Cada médico sigue un protocolo para realizar la auscultación pulmonar. Por lo general, se comienza por el cuello, examinando la región que está a ambos lados.

Luego se examina el lado derecho e izquierdo, sucesivamente, ubicando el estetoscopio en la espalda y en el frente. Se deben cubrir todos los sectores, incluyendo la zona que está debajo de las axilas.

Normalmente se le pide al paciente que respire por la boca de forma profunda. Repetidamente este aspira y expira, de modo que se puedan captar todos los ruidos de forma muy nítida.

Lo usual es que la auscultación pulmonar se realice mientras el paciente está sentado para poder comparar un pulmón con el otro en el mismo punto. En ocasiones también se solicita que hable, ya que la transmisión de la voz también aporta información relevante.

Si el paciente no puede sentarse, la auscultación pulmonar debe realizarse mientras está tendido de medio lado. En este caso se toma en cuenta que el pulmón que más ventila es el que se encuentra en la parte de abajo.

Por su parte, el pulmón de arriba es el que tiene más volumen de aire. Debido a esto, cuando se está tumbado el que siempre se ausculta es el pulmón de abajo.

Ver también: Los pulmones y sus características

Auscultación de los ruidos en los pulmones

Auscultación de los ruidos en los pulmones

Durante la respiración se producen unos ruidos que son considerados normales. Estos son aquellos que corresponden a un tránsito normal del aire por el árbol traqueobronquial. Tales ruidos normales son los siguientes:

  • Ruido traqueal. Se capta poniendo el estetoscopio en el cuello, delante de la tráquea. Es detectable durante la inspiración y la espiración.
  • Ruido traqueobronquial. Para detectarlo se ubica el fonendoscopio entre el primer y segundo espacio intercostal. Se ausculta tanto delante del tórax, como en la región interescapular, en la espalda. Lo que se examina allí son los grandes bronquios.
  • Murmullo pulmonar. Se trata de un ruido suave y de baja intensidad, que se produce por el paso del aire del pulmón a la pared torácica. Para captarlo el estetoscopio se ubica en la espalda, el frente y los costados, mientras el paciente inspira.
  • Transmisión normal de la voz. Se pide al paciente que diga algunas palabras y se ubica el estetoscopio en la tráquea. El sonido debe ser nítido y fuerte e ir haciéndose más tenue a medida que se aleja el fonendoscopio.

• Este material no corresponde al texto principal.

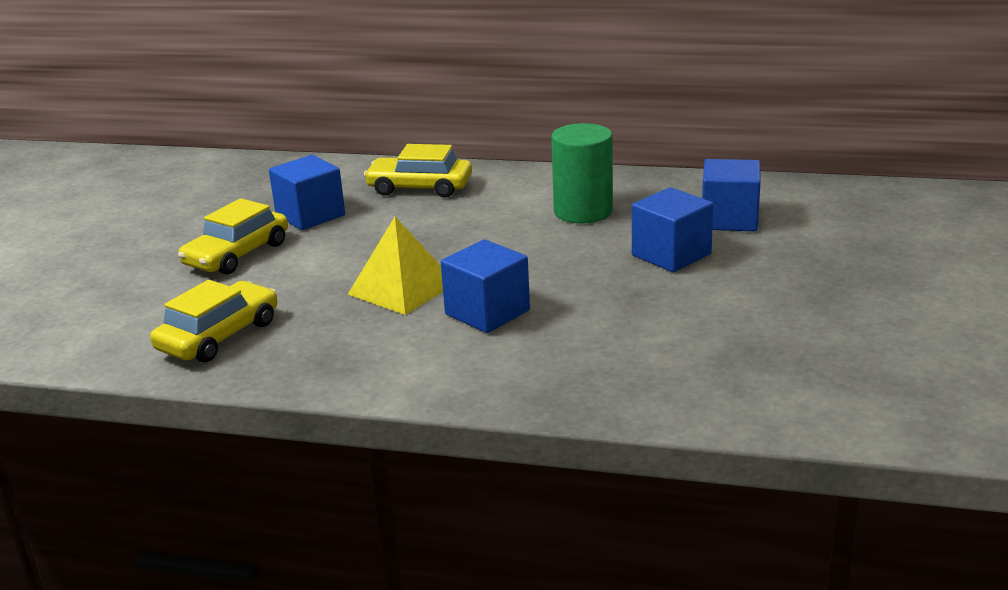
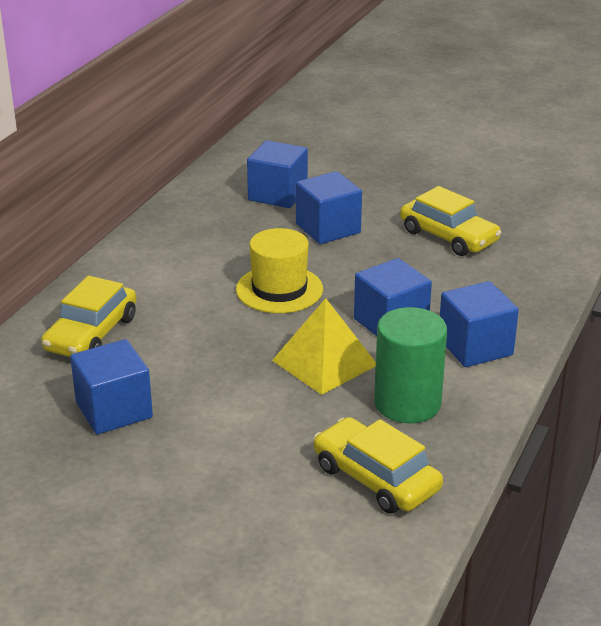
camera: 80 degrees left, 5 degrees up
(237, 254) = (187, 465): yellow car -> yellow car (448, 236)
(456, 365) = (475, 347): none -> blue cube
(528, 249) = (279, 289): none -> yellow hat
(583, 212) = (218, 253): green cylinder -> green cylinder (407, 403)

Más que ofrecer un diagnóstico exacto, lo que arrojan estas auscultaciones son datos relevantes para determinar cuál es el estado del sistema respiratorio. Permiten, así mismo, establecer si hay indicios de alguna patología.

Te recomendamos leer: Cómo hacer una depuración de pulmones y bronquios

Los ruidos que indican afecciones

Los ruidos que indican afecciones

Durante la auscultación pulmonar pueden aparecer algunos sonidos distintos a los normales. Los principales ruidos anormales son:

  • Crepitaciones. Ruido de baja intensidad, similar al que se produce cuando se frota un mechón de cabello. Sugiere la presencia de áreas mal ventiladas, inflamadas o con fibrosis.
  • Sibilancias. Son sonidos similares a un silbido continuo. Se presentan cuando hay obstrucción de las vías aéreas.
  • Roncus. Son una especie de ronquido que sugiere la presencia de secreciones en los bronquios.
  • Respiración soplante. También se le llama soplo tubario. El sonido es similar al que se produce al soplar por un tubo estrecho. Sugiere la presencia de neumonía.
  • Broncofonía o pectoriloquia. La voz se escucha nítidamente, aun haciendo la auscultación pulmonar en la pared torácica. También es síntoma de neumonía.
  • Frotes pleurales. Un sonido similar al roce de dos cueros. Son señal de inflamación en la pleura.
  • Soplo pleurítico. Similar a la respiración soplante, pero un poco más suave. Indica derrame pleural.
  • Estridor o cornaje. Similar al sonido que se produce al soplar un cuerno. Aparece cuando hay obstrucción de la laringe o estenosis de una parte de la tráquea.
  • Estertor traqueal. Un sonido húmedo, propio de condiciones en las que hay secreciones que no se pueden eliminar, en grandes bronquios y tráquea.